The Multinational Monitor


N E W S   R O U N D U P

French minister slams multinationals

Multinational corporations are "modern Templars" exercising "power for power's sake." So spoke France's minister for external relations, Claude Cheysson, at a meeting of European socialist parties in Paris on November 12.

"Socialists cannot accept" the power these corporations wield, Cheysson said, urging socialist governments "to take risks" in order to control the companies. The programs of the French socialists under president Francois Mitterand are "bad for the multinationals," explained Cheysson, adding that "to put these programs into effect, we will have to do battle" with the multinationals.

Italian workers seize Gulf, Mobil refinery

Gulf and Mobil got acquainted with Italian labor militancy this November when a group of Italians seized a refinery at Bertonico, Italy, with Mobil taking the remaining 25% share.

The workers were protesting the decision by the companies to close down the refinery and lay off 197 employees. If the firms do not agree to reopen the refinery, the workers and their unions are threatening to institute a boycott of all Gulf and Mobil products.

Dumping drugs from Bangladesh

Pharmaceutical companies in Bangladesh have found a way to beat a ban on their hazardous products. Ordered by the Bangladesh government this spring to destroy their drugs, the companies have succeeded in pressuring the government to allow them to export the harmful products. So reports War on Want, a non-profit human rights group based in England.

Three European companies - ICI, Baker, and Organon - applied for the permits in September, and after some debate within the government, says War on Want, the licenses were granted on October 6.

ICI intends to ship some of its outlawed products to Saudi Arabia; Baker plans to deliver its banned drugs to West Africa; and Organon is looking to Saudi Arabia and Africa as , dumping grounds, War on Want reports.

Bechtel workers strike in Indonesia

The Bechtel Corporation, which brought you secretary of state George Shultz and secretary of defense Caspar Weinberger, caused a ruckus in Indonesia in late October when it decided to stop serving meals to its 3000 workers. The employees went on strike to protest Bechtel's move.

Bechtel is expanding the capacity of a major oil refinery in the country. It's "common practice in oil circles to provide meals" to workers, says an official of Pertamina, Indonesia's state-owned oil company.

- Ron Millar

Indonesia sparks "cold war" against oil companies

Pertamina, Indonesia's national oil company, jolted foreign oil firms operating in the country by issuing a directive in mid-November ordering the companies to replace over 3000 foreign workers with Indonesian natives by the end of the year.

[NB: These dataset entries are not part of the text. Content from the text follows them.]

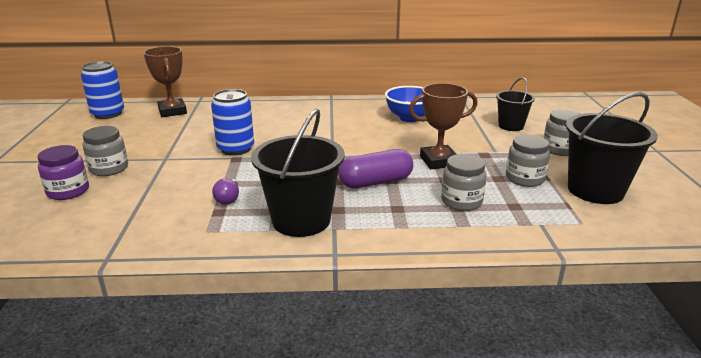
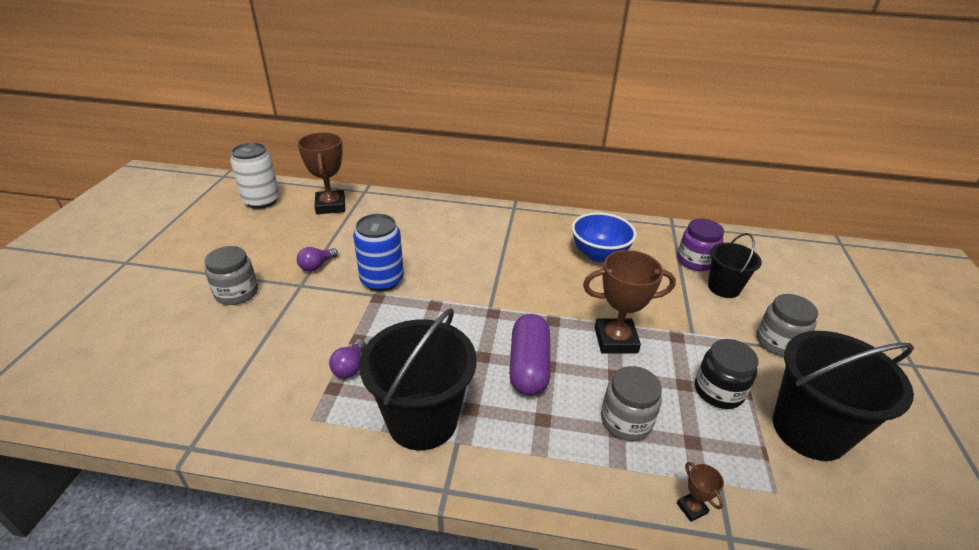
camera: 10 degrees right, 10 degrees up
(68, 191) = (184, 324): purple jar -> purple jar (695, 261)
(108, 114) = (261, 201): blue can -> white can
(175, 146) = (317, 266): none -> purple light bulb
(375, 182) = (528, 366): purple capsule -> purple capsule turned 75 degrees counterclockwise
(524, 179) = (718, 391): grey jar -> black jar
(525, 238) = (692, 508): none -> brown trophy

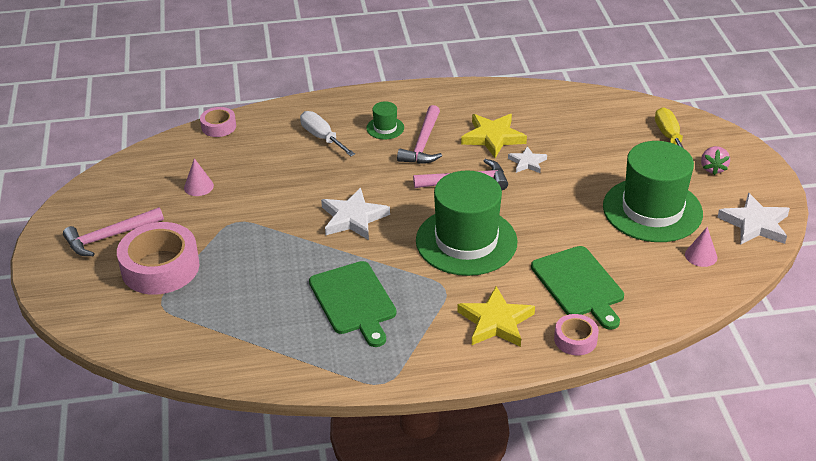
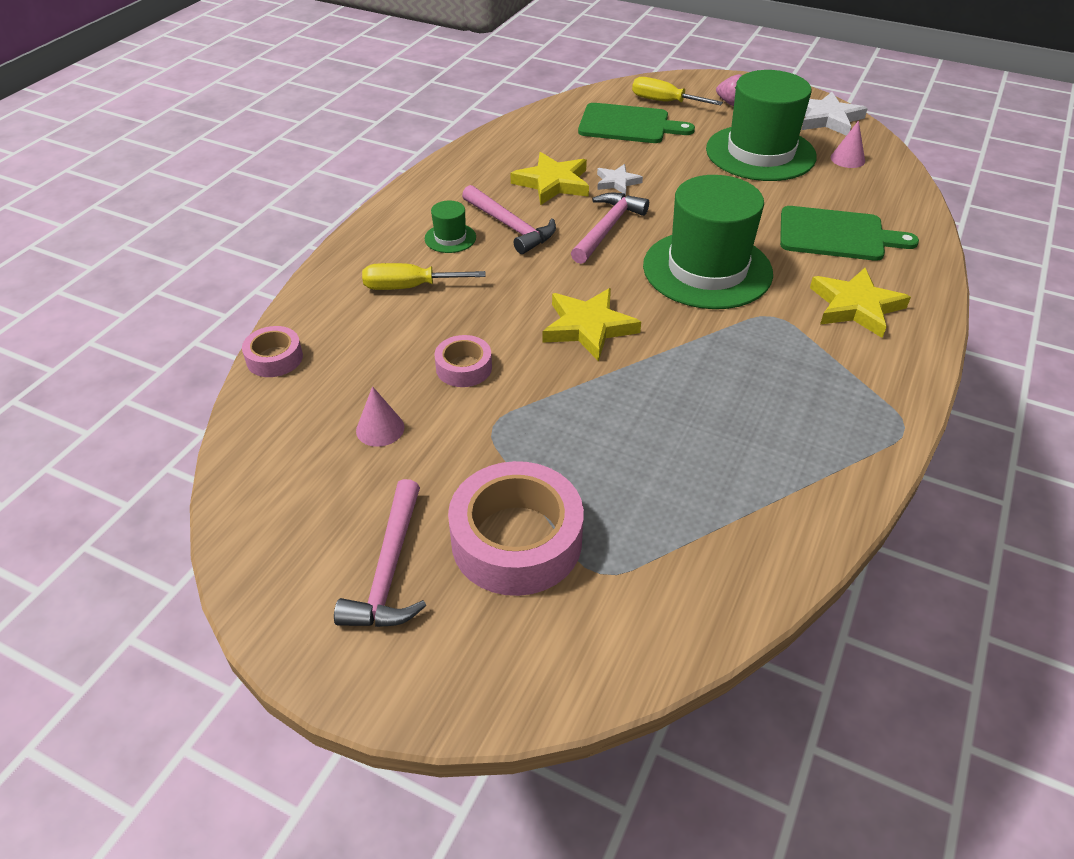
camera: 55 degrees left, 5 degrees up
(322, 137) = (409, 287): white screwdriver -> yellow screwdriver
(353, 218) = (588, 327): white star -> yellow star
(353, 301) = (741, 390): green cutting board -> green cutting board (628, 125)
(575, 339) = (918, 271): pink tape -> pink tape (464, 368)

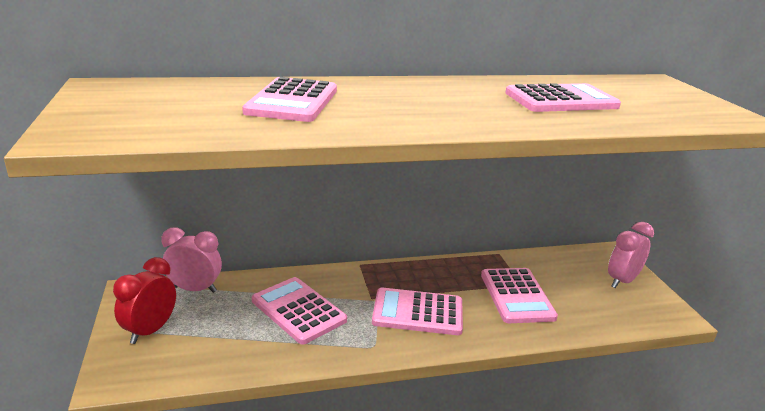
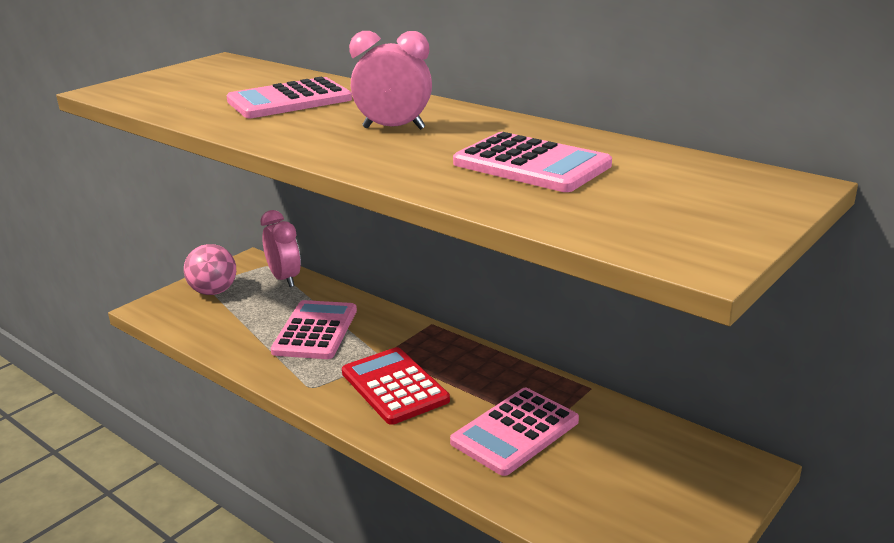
camera: 55 degrees right, 0 degrees up
(150, 330) = (214, 291): red clock -> pink ball
(417, 312) = (394, 386): pink calculator -> red calculator
(622, 281) = (682, 500): pink clock -> pink clock (394, 128)

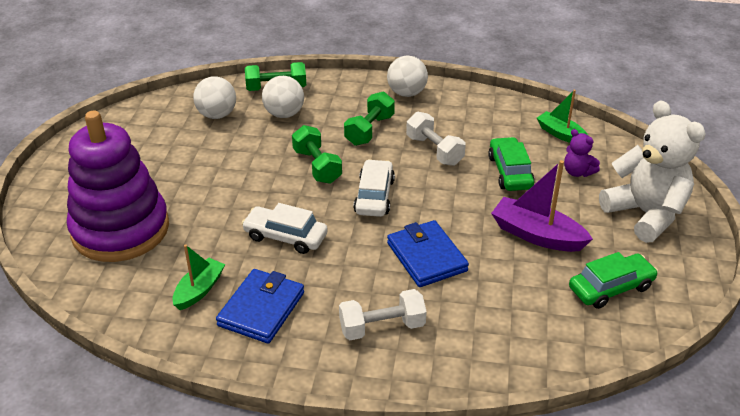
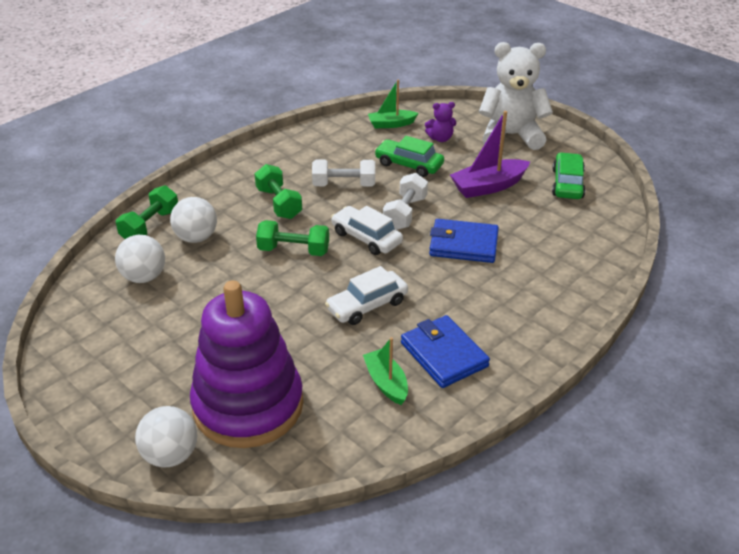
camera: 55 degrees left, 0 degrees up
(382, 327) = (519, 299): white dumbbell -> white dumbbell (405, 213)
(406, 93) = (253, 164): white ball -> white ball (171, 455)

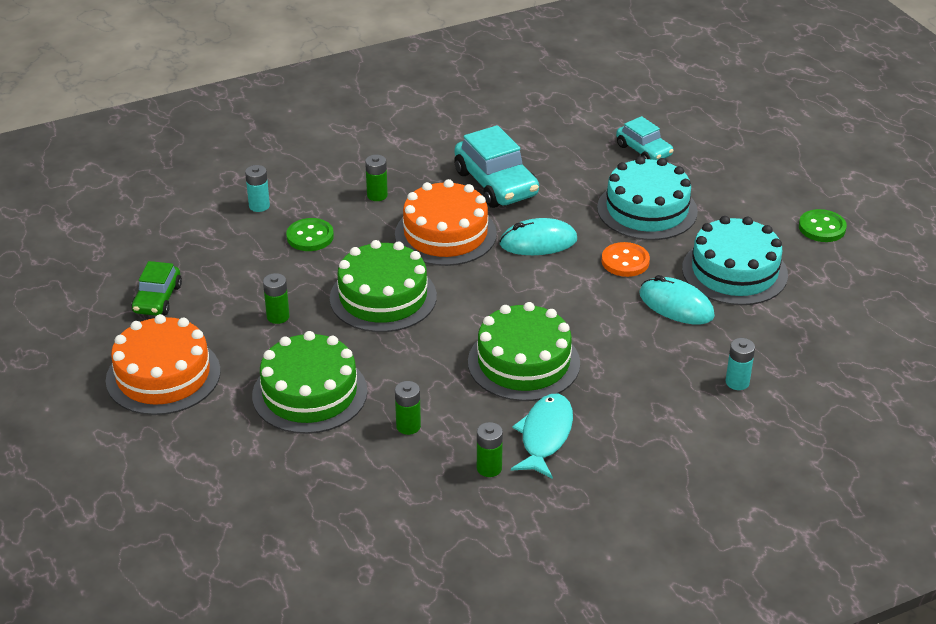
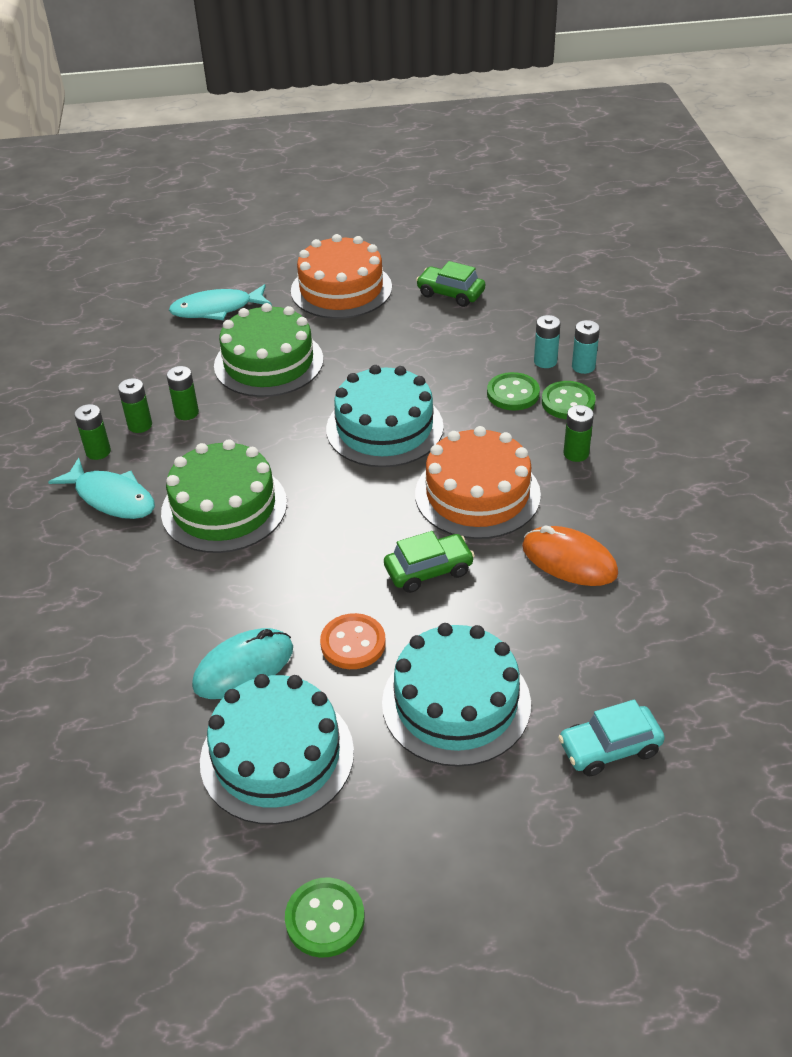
camera: 110 degrees right, 5 degrees up
(223, 460) = (217, 309): none -> turquoise fish
(278, 316) = (389, 357): green battery -> green battery (140, 425)
(312, 207) = (568, 402): none -> green button
(383, 297) = (384, 428): green cake -> turquoise cake
(496, 184) = (569, 560): turquoise car -> orange mouse
(538, 242) = (428, 570): turquoise mouse -> green car
(737, 382) = (79, 679): turquoise battery -> turquoise battery (545, 361)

Foreign oil contractors "have not been moving fast enough in implementing `Indonesianization," says an official from Pertaminina. `Indonesianization' is the government policy, initiated in 1976, that requires foreign companies to hire and train Indonesian workers.

"There is a cold war between foreign oil companies and Pertamina," concerning Indonesianization, says the Pertamina official. Spokespeople from Arco and Caltex, two U.S. firms with oil investments in Indonesia, claimed their companies were adhering to the government's policy. Neither company would say if they would be able to comply with the directive before the deadline.

- Ron Millar

Sears bolting from Central America

Sears Roebuck - the world's 16th largest multinational corporation - is packing its bags and moving out of Central America.

The company shut down its Nicaragua store in March 1982 and closed its Costa Rican outlets shortly thereafter. Two Honduran stores and one Guatemalan outlet were boarded up in November, with the company's other Guatemalan store slated to close in December, a Sears official said. (The company, however, says it has no intention at this time of closing its Panama and El Salvador stores.)

Central America's "severe economic problems, balance of payment deficits and inflation" have made business unprofitable, Sears explained.

Sears' decision to disinvest is symptomatic of the economic and security problems in the area," comments one State Department officer. While Sears' action alone will have "little impact" on the region, "it's not insignificant," the official says, "because it's part of a trend."

Quote of the month

"It is in our own selfish interest to have a strong government that controls the students and labor so everything will blossom and we can continue to make profits," one American businessman living in South Korea told the Far Eastern Economic Review.